The Broadband Stakeholder Group paper that looked into the likely bandwidth needs over the next ten years has drawn some reaction from KC who are the incumbent in the Hull area.

"The Broadband Stakeholder Group research is a red herring, and there is a danger that if the government uses it as its yard stick the UK will fall further behind other developed economies for infrastructure. 19Mbps by 2023 is unambitious, and if the UK is to remain an economic power on the global stage we need the infrastructure in place to deliver this.

The second concern I have with the study is need versus desire. From our experience, there is a clear distinction between the broadband capacity that households need and the speed levels that consumers want. This isn't simply about keeping up with the Jones?.

It's a recognition that across almost every aspect of our lives today - whether that's how we stay in touch with family and friends, how we watch films, to where we work and how we collaborate on documents, we rely on the internet. That reliance is only going to increase and people will continue to want faster and faster broadband speeds for peace of mind."

Sean Royce, Finance & Commercial Operations Director at KC

Worries about the UK political machine taking the 19 Mbps as an ideal target figure are probably very valid, as the previous figures on the cost of building a full national FTTC network versus FTTH network are the generally accepted costs. Though if the UK Government was to adopt 19 Mbps as the target speed for everywhere in 2023, it would be working to a goal that meant half of people actually needed more, the joy of a median figure.

Our sense is that the BSG wanted to put some worked figures into the wild rather than the sometimes religious belief that we will all need 1 Gbps in the next couple of years and importantly the report includes their thinking if people look beyond the introduction and conclusion. 1 Gbps is a lofty aim and where delivered does future proof a connection to a home for a long time.

The BSG report talk about the great unknown which is how tolerant will the public be to waiting for downloads and that this may drive demand for higher speeds well beyond their projections, as of today we now need to wait just a few weeks to find out what impact the Xbox One and PS4 will have, gamers of all ages are not renowned for their patience.

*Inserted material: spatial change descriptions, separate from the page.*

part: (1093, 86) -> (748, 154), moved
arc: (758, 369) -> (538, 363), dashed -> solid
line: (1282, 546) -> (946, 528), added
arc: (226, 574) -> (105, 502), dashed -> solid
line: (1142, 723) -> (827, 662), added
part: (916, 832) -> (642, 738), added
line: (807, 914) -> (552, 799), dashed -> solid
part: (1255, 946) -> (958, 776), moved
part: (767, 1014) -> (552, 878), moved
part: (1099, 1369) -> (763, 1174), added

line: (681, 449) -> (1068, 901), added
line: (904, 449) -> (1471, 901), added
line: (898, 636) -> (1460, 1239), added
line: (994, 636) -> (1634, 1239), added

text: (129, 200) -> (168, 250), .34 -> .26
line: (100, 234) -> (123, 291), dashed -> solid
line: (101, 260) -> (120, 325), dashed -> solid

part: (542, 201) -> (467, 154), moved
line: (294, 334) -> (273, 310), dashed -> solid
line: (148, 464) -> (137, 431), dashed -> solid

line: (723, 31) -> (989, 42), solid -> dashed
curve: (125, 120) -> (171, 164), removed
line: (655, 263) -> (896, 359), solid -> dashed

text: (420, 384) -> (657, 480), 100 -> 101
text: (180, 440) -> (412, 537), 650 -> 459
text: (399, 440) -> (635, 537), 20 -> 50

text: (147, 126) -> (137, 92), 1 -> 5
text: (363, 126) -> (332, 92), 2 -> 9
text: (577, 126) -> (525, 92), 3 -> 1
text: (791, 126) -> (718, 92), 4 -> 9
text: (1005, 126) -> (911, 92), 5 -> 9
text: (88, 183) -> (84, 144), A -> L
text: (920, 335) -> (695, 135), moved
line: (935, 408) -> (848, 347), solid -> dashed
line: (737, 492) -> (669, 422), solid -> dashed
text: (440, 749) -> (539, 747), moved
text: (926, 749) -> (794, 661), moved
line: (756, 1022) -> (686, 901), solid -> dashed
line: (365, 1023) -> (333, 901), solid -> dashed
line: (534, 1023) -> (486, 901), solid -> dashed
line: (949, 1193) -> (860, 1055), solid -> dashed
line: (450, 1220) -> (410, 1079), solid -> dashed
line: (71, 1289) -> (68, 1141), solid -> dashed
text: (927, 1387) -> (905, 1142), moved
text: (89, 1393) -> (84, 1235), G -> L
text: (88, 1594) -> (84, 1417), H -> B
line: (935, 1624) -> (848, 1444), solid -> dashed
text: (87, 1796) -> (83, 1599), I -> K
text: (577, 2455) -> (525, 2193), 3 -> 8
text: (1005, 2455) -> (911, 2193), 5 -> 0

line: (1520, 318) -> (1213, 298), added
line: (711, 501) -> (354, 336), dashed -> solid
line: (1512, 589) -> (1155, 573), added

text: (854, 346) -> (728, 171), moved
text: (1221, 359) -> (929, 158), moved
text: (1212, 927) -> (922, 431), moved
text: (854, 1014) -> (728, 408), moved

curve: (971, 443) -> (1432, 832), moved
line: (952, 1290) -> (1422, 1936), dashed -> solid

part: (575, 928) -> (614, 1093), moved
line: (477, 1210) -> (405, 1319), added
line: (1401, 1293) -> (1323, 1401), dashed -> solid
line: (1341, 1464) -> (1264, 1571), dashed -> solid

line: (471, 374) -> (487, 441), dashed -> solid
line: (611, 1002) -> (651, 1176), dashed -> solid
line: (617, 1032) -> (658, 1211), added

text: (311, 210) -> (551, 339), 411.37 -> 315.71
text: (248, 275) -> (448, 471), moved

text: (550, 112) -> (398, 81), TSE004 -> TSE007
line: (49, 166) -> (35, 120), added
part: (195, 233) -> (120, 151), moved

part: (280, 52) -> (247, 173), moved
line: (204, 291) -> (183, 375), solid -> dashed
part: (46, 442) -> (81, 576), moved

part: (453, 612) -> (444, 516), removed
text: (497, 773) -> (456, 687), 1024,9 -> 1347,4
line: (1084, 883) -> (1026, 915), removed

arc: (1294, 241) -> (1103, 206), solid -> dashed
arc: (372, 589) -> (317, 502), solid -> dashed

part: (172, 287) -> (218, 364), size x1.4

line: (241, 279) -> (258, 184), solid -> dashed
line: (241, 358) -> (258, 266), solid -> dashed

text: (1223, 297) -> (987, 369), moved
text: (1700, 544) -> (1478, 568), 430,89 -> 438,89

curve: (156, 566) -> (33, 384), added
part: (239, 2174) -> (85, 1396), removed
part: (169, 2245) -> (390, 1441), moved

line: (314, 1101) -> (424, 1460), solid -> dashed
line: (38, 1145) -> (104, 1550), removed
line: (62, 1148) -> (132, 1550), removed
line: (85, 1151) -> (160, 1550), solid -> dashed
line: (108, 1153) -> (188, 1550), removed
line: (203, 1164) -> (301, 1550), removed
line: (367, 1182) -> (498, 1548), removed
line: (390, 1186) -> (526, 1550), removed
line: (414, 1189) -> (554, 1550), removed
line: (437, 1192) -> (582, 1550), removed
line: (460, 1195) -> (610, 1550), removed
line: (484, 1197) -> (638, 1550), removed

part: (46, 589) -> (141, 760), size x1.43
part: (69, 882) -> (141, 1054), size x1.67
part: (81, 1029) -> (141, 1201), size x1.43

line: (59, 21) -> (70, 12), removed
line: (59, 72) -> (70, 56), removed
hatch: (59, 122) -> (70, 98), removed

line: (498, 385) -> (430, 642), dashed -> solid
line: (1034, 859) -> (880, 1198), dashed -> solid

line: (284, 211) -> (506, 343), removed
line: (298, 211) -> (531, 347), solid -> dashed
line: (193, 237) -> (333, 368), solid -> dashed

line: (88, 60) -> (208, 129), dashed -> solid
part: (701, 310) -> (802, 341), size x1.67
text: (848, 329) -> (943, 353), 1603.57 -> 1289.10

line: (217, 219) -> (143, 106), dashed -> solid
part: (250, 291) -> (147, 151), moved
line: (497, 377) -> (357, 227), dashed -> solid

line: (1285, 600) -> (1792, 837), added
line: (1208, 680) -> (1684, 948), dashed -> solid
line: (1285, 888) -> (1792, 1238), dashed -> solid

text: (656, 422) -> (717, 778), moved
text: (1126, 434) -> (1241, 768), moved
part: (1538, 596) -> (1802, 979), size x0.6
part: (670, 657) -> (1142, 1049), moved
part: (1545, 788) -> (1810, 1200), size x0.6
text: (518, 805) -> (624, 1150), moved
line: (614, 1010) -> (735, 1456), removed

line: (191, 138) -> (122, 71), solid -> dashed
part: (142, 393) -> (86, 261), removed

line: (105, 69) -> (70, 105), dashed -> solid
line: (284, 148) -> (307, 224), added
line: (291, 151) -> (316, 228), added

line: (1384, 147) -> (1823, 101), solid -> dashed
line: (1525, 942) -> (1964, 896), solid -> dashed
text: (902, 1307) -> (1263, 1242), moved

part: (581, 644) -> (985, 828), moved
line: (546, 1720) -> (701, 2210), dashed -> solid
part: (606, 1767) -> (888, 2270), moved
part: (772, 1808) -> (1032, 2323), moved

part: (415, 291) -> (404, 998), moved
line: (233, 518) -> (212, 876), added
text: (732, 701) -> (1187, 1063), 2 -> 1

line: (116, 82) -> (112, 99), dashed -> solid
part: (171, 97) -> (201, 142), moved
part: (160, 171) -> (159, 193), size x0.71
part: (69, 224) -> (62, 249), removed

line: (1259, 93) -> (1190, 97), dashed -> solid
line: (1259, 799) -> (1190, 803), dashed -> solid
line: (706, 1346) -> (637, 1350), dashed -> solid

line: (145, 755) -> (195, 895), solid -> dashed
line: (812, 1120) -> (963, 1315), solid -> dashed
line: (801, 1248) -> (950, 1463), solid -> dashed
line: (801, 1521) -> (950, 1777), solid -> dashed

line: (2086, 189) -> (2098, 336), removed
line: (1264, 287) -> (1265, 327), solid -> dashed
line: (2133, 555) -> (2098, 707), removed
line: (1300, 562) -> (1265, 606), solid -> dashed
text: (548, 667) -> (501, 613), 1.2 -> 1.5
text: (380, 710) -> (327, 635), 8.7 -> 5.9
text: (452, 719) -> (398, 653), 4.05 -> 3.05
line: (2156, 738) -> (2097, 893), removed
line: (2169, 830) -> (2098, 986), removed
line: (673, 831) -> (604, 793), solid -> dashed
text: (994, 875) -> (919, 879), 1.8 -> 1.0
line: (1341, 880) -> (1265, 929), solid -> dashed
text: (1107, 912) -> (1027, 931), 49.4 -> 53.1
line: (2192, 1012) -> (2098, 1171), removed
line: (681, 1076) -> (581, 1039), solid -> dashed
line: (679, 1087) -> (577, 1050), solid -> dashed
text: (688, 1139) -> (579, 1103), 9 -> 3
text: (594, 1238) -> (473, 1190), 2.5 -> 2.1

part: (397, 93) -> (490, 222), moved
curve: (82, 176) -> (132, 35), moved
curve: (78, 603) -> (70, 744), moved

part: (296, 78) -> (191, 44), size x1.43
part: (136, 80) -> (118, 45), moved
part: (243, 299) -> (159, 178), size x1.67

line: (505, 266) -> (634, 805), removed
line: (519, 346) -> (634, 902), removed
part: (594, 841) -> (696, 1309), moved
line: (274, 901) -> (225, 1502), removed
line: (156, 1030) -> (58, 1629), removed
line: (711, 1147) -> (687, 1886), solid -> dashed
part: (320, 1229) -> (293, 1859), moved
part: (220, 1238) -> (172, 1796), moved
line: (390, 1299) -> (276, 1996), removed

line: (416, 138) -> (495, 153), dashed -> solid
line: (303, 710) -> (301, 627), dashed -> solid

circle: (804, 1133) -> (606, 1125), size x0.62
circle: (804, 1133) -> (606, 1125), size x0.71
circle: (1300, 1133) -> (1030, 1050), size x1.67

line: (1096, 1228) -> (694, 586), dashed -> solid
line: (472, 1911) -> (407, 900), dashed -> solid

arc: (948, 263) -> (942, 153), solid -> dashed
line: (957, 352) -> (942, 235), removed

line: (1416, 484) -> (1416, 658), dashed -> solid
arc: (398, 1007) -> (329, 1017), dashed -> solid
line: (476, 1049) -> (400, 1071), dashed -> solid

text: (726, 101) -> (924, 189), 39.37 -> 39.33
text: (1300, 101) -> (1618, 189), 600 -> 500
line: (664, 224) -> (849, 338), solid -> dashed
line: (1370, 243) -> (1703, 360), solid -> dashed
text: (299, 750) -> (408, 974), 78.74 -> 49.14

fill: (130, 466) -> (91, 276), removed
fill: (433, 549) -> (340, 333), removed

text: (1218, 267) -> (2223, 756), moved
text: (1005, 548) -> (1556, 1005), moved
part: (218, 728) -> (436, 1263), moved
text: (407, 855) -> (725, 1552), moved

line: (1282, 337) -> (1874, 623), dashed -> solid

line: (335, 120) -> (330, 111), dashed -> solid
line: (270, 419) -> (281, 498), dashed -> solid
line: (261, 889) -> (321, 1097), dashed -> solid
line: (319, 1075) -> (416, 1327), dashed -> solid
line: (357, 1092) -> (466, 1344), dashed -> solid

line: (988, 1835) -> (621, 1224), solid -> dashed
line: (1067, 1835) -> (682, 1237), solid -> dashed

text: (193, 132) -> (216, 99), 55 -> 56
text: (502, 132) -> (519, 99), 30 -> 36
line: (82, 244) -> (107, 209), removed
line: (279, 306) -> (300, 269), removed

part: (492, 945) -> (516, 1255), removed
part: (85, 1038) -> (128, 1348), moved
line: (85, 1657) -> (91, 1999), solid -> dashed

The current 2 Mbps USC which in theory still has a date of 2015, though some sources are saying it has been shifted to 2017 is a relic of a past age, 2 Mbps seemed a reasonable minimum back in 2008/2009 and actually will still allow for basic submission of paperwork for taxes/farming and the like and other elements of the digital economy and should in theory allow one SD video to stream. What 2 Mbps does not really allow is a multiple occupancy household to behave in the same way as they on the broadband TV adverts. The current debate is about changing to a USC of 8 Mbps to 10 Mbps, which would suit a two person household for a few years, the problem if the USC is changed now is that it would mean the slow areas waiting again as plans are rejigged. A dangerous idea, but lets get the 2 Mbps USC delivered rather than keep shifting the goalposts, 2 Mbps if far from perfect but better to have it in the next 12 to 18 months rather than a vague promise of 10 Mbps in five years time.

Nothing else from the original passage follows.